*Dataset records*

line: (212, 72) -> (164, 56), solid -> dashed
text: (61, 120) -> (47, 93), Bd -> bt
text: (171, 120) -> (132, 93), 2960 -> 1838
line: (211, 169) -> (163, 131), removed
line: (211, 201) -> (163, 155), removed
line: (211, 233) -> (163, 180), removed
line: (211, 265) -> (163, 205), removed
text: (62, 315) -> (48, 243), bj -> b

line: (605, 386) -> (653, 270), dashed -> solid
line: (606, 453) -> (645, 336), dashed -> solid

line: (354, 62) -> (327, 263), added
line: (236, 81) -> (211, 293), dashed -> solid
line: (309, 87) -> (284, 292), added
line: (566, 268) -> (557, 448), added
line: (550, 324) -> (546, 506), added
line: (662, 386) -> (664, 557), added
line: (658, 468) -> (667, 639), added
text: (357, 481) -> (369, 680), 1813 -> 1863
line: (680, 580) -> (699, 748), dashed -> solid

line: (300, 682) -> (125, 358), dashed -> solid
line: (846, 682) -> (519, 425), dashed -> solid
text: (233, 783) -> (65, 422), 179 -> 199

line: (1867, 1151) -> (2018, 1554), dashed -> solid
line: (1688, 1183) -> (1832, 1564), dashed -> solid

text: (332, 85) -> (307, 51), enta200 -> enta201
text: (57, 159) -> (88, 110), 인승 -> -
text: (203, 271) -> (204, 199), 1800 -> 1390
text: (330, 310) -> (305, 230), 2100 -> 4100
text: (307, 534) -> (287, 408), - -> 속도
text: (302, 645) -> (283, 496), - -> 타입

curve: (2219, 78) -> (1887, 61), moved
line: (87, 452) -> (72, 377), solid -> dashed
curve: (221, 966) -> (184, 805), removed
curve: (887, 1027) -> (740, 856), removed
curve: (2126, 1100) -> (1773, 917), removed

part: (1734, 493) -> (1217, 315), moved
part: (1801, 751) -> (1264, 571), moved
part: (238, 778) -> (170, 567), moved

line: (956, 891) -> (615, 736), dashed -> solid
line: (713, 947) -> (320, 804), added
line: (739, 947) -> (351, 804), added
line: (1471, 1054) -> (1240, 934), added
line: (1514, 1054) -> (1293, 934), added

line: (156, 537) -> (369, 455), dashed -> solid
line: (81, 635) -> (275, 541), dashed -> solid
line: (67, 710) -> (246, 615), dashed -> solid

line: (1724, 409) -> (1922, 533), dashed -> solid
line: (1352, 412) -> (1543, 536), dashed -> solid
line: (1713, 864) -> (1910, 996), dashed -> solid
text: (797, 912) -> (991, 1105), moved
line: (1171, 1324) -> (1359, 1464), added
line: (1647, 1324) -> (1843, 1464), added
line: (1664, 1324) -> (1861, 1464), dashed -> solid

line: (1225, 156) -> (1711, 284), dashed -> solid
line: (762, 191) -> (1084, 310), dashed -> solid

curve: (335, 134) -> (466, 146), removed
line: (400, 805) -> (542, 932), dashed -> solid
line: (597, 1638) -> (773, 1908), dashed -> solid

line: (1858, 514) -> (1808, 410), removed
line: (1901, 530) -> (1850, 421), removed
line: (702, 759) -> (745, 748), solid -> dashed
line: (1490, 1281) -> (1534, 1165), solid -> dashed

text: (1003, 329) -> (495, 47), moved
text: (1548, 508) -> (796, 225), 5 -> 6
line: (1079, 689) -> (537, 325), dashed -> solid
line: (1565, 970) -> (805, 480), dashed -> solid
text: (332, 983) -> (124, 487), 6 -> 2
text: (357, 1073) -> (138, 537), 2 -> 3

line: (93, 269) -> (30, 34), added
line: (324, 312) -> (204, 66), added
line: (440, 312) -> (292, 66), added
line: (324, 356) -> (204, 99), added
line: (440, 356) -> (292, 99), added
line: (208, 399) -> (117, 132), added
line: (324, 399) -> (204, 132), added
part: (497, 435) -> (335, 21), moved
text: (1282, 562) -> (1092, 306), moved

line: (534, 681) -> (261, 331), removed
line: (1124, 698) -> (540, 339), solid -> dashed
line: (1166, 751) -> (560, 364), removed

*What needs to be done*
What is the number of lines in the data that include "curve"? Answer with that number alone.

*Task result*
5